As they approached, I watched them. My eyes were cast downwards as I couldn’t face them in my moment of failure. But I noticed when I did look up from time to time that there was a bright light cast upon their faces. As they came towards me, they opened their arms and held their garments and sleeping bags out to this glow.
The fire had taken off. It was blazing. Bright and fiery kicking upwards towards the sky. Warm. It had come alive of its own will. People began to pat me on the back and they were saying to me that I was a great fire keeper and how no one could have kept that fire going in that gale, but I had done it. I was a hero. The people were drying out their things. They were warming up. They were sharing community in the middle of the night by the light and heat of a great fire in the middle of a field in extreme northern Minnesota. A fire that I had nothing whatsoever to do with.
I told them my story. I explained that I was not in control and that as soon as I realized that I didn’t control anything, any where, anytime, that’s when the rain stopped. That’s when the Creator allowed the fire to come back. The Creator gave us this fire after a lesson had been learned, after one of us realized something that was to be a turning point in their life.
We don’t control anything. When someone gets me mad, I don’t control what that person said or did. When the natural world does what it will do, we cannot do anything about it. We can’t control anything. Even our own path that we walk is determined by another force. It is none of my business what you think of me. Itr is not my concern that someone holds a different belief than I.

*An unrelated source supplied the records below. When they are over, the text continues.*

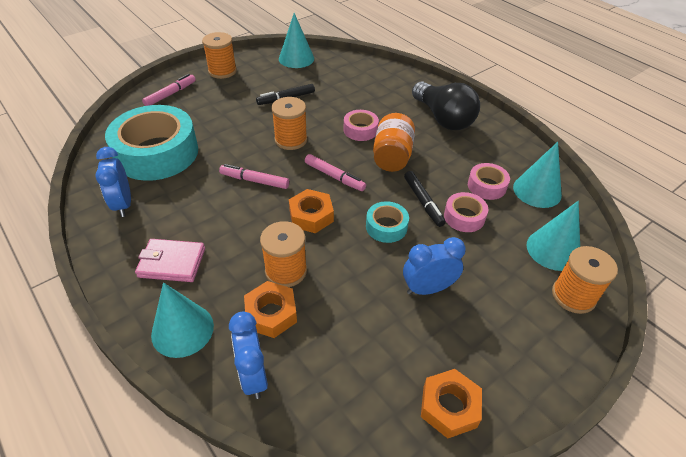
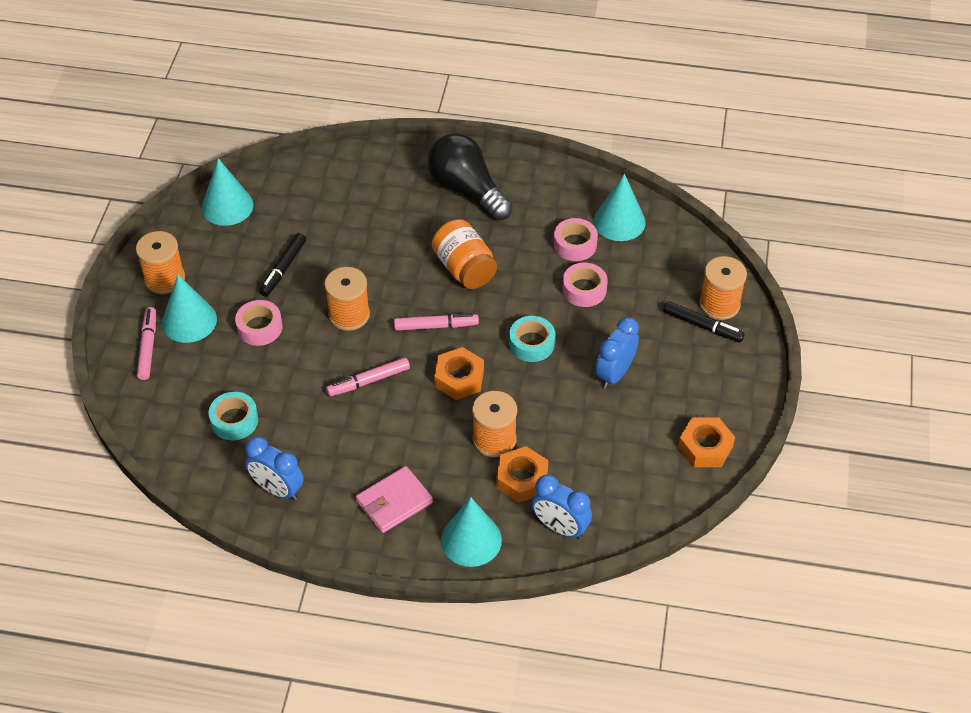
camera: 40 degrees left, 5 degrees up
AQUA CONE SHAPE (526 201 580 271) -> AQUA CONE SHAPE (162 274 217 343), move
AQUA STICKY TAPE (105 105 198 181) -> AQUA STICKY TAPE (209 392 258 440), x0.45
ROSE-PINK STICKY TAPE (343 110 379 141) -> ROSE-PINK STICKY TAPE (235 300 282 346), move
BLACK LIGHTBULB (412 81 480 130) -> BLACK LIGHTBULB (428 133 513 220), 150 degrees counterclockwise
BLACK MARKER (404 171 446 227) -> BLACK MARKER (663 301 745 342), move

I learned that lesson that Summer night. I was taught something valuable and remembered it. I try to get the point across to others in hopes that they will realize it and their lives will be easier and they will not be bothered by things because they are not in control.
Last week, when I was in tough shape mentally, I forgot my lesson. I forget that it wasn’t me that said anything or did anything. It was me who dealt with things without remembering that I don’t control them. Realize this and live somewhat in peace. There are other things to learn and remember. This lesson was given to me. Take what you need and leave the rest.
This is a picture out the front window of the cabin. You can't see the movement of the trees in the wind, and you can't really see the snowflakes, but the lake is obscurred by the blinding snow not 100 yards in the distance. Enjoy the Spring.